変わらなければ変わらないほど変わらなくなるし、動かなければ動かないほど動けなくなるという慣性。それのどこが悪い? とひらきなおる向きもあるかもしれない。変わらずいるのもステキじゃないかと。

万物に平等なのは時間と引力。かたちあるものはすべて崩れていくもの。原因はこの時間と引力。変わらなければ、動かなければ、どんどん崩れるがまま。「老い」に定義があるならば、ひとつはこの「崩れること」だと思う。

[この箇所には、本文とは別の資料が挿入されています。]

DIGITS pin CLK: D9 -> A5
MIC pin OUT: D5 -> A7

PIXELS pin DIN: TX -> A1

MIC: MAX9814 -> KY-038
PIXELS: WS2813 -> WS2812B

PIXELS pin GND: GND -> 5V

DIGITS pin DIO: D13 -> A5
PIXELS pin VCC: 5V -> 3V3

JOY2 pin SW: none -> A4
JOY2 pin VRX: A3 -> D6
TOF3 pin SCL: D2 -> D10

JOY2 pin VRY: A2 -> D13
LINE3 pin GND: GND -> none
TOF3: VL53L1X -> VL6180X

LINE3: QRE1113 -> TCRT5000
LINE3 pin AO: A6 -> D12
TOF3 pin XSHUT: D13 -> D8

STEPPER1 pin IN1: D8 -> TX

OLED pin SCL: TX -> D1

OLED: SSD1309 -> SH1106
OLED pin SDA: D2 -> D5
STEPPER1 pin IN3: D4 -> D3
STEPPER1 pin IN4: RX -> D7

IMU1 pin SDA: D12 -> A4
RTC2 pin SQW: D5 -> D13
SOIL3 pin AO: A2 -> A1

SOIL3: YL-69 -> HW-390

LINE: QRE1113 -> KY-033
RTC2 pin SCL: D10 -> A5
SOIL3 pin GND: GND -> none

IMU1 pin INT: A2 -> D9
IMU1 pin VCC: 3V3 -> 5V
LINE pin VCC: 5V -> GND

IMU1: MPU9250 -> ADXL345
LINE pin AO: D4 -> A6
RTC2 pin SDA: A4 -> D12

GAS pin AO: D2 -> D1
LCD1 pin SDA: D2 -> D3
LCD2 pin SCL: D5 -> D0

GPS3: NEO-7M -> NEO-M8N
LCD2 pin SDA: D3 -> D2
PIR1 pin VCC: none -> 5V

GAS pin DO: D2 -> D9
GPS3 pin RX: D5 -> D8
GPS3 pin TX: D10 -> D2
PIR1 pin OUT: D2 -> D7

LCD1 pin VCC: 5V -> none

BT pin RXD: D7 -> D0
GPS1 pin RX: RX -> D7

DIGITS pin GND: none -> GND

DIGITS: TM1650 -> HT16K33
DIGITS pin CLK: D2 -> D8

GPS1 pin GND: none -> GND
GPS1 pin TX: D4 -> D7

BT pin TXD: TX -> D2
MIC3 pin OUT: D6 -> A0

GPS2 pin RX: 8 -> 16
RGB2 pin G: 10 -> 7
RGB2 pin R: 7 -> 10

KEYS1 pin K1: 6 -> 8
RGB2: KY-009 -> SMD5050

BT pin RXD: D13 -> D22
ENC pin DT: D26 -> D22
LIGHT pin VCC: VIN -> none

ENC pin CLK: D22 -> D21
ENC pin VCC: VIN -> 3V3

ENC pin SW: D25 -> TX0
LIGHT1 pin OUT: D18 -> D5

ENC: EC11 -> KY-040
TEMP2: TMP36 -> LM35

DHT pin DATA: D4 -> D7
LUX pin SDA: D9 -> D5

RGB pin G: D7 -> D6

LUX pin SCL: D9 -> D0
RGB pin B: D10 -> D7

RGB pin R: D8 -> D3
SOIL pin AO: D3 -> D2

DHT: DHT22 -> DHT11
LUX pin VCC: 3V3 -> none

一日が終わる半時間前、ひそかに自問することが3つある。

  1. 学んだか?それはなにか?
  2. 感動したか?それはなにか?
  3. 違うことをしたか? それはなにか?

それぞれ最低ひとつずつ。できれば3つ以上、答えられること。それが自分に課したルールである。これらを意識してからは生活がグッと自分のものになったような気がする。つまり流されない。おごらない。あたりまえを疑い、あたりまえを感謝する。これまであったはずのものが、おざなりになっていたものが、気づくようになる。

それはなにか? 

書き留めておくのもいい。
あとでいいことが起こるクセがつく。




6 件のコメント

  • ああ、言葉にしてくれてありがとうございました!
    頭の中では漠然となおきんさんと同じような意識があって、毎日何か一つ新しいことをした方がいいなあ、と思いつつ、だらだら同じ毎日を過ごしていました。これまで自分はどれほど損していただろう。積みあがった損失、考えると恐ろしい!
    やっと得た金言なので、「慣性」のくだりと3つの自問、貼りだしておこうっと。あ、でも貼っておくと目が慣れて何も感じなくなってしまうので、たしかに書き留める方法は有効ですね。
    今日はいい日だ〜。

  • またまた納得しちゃいました。
    今年の僕のテーマが「繋がりを引き寄せる」です。
    ダブルワークや嘱託職員としての勤務を始めて5年目に突入していますが、今までの出会い繋がりを大事にしながらも、さらに自ら積極的に引き寄せていき、どこかの組織に所属するにしろ、起業するにしろ、新たな展開に発展させていこうと考えているので。
    その出会いの中から現在、新たな動きへ少しずつシフトしているように感じています。今まで専門学校(というより塾に近いのですが)の講師など『教える』という仕事、更には就職支援などの仕事を行ってきていますが、常々感じていることは、「人に言う前に自分がしてみる」ということです。自分が実践して何を感じたか、思いのほか大変だったのか簡単だったのか、など体感したうえで、自らの経験値として人に伝えることを心がけています。実践できないものもありますけどね・・・。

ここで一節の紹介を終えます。